The Fix: Schedule a monthly SLA review meeting on the calendar. Put it in the CRM as a recurring event. Make it a standing agenda item in the revenue leadership meeting. Adjust targets quarterly based on actual performance data.
Failure Mode 2: One-Sided Accountability
The Problem: Marketing has hard numbers to hit (MQL volume, SAL rate) but sales commitments are vague ("follow up promptly"). This creates resentment and undermines the partnership.
The Fix: Both sides must have equally specific, equally measurable commitments. If marketing is held to a number, sales must be held to a number.
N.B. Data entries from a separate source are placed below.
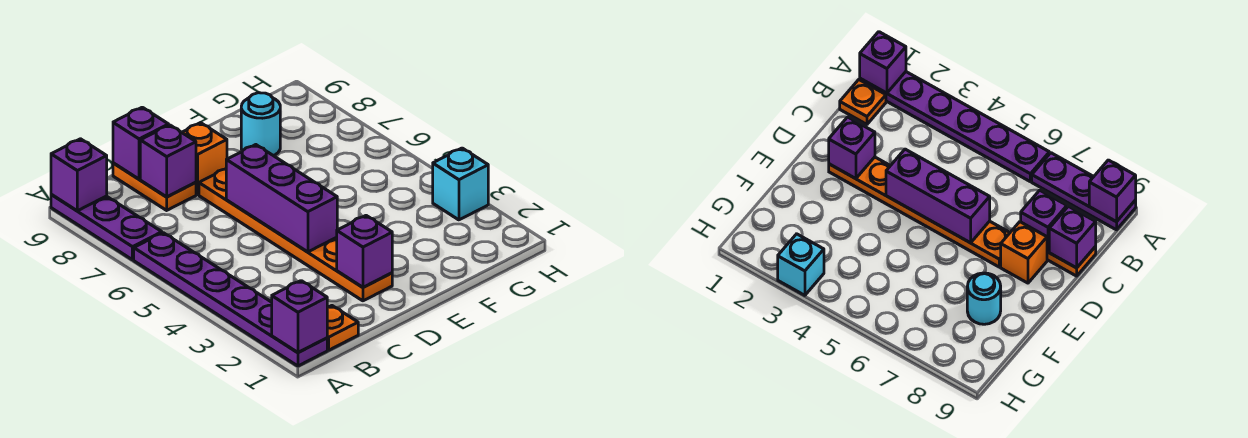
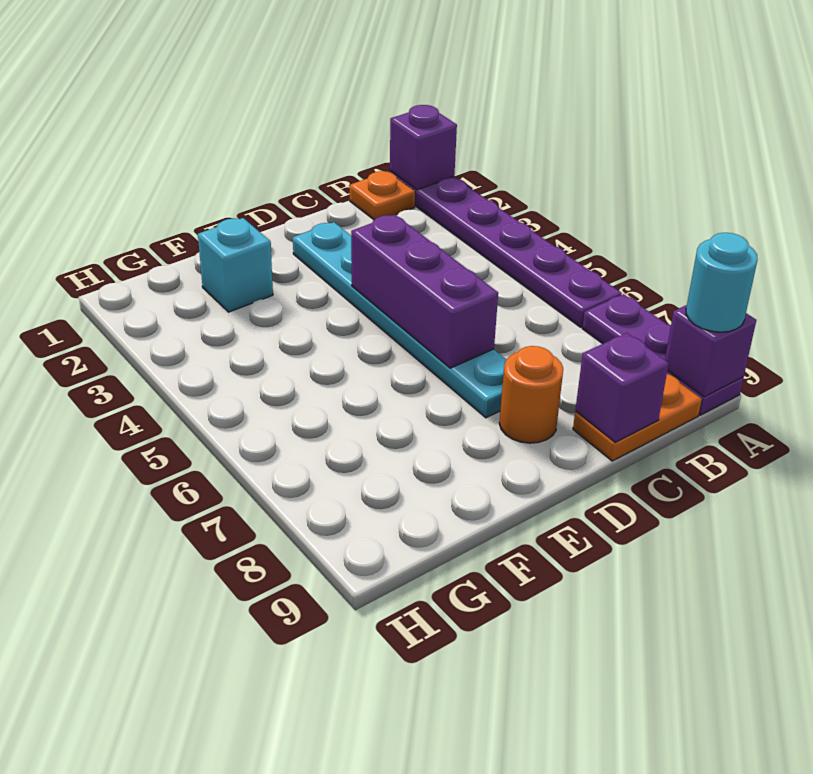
orange plate C8:C9 level 1 -> orange plate B9:C9 level 1
purple brick C8 level 2 -> none
orange plate D2:D7 level 1 -> cyan plate D2:D7 level 1
purple brick D2 level 2 -> none
orange brick D8 level 1 -> orange round brick D8 level 1
cyan round brick F8 level 1 -> cyan round brick A9 level 3
cyan brick H3 level 1 -> cyan brick F2 level 1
Speed-to-lead is as measurable as MQL volume.
Failure Mode 3: Gaming the Metrics
The Problem: Marketing inflates MQL numbers by lowering the qualification bar. Sales rejects leads they don't want to work by citing quality issues. Both sides hit their numbers while the overall funnel suffers.
The Fix: Tie SLA metrics to downstream outcomes. Marketing's MQL quality is measured by SQL conversion rate, not just SAL acceptance. Sales' follow-up quality is measured by conversion rate, not just touch count. When incentives align with outcomes, gaming becomes self-defeating.
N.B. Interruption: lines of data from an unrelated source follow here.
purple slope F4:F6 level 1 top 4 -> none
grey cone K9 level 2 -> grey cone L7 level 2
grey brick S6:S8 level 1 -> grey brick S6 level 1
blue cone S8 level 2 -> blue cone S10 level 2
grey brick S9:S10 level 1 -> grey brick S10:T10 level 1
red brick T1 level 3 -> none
Failure Mode 4: No Feedback Loop
The Problem: Sales rejects leads but doesn't say why. Marketing doesn't know which campaigns generate pipeline and which generate noise. Both teams optimize in the dark.
The Fix: Make lead disposition codes mandatory and specific. Not "not qualified" — but "wrong persona," "company too small," "no budget this year," "already a customer." Review disposition data weekly and use it to calibrate lead scoring, targeting, and content strategy.
Monthly SLA Review Meeting Agenda
Use this agenda template for your recurring SLA review:
1. Performance Review (15 minutes)
- Marketing: MQLs delivered vs. target, SAL acceptance rate, lead quality trends
- Sales: Speed-to-lead, touch completion rate, disposition summary
2. Funnel Analysis (10 minutes)
- MQL-to-SQL conversion rate trends
- SQL-to-Opportunity conversion rate trends
- Cycle time changes
3. Issue Discussion (15 minutes)
- What's not working? (Both sides share)
- Root cause analysis for any SLA misses
- Specific leads or deals to discuss as examples
4. Adjustments (10 minutes)
- Any changes to definitions, targets, or processes
- Action items with owners and deadlines
5. Wins (5 minutes)
- Deals that closed because the SLA worked
- Improvements that drove measurable results
The best sales and marketing teams aren't the ones that never argue about leads. They're the ones that have a system for resolving the argument — with data, shared definitions, and mutual accountability. That system is the SLA. Build it, measure it, review it, and iterate. The alignment will follow.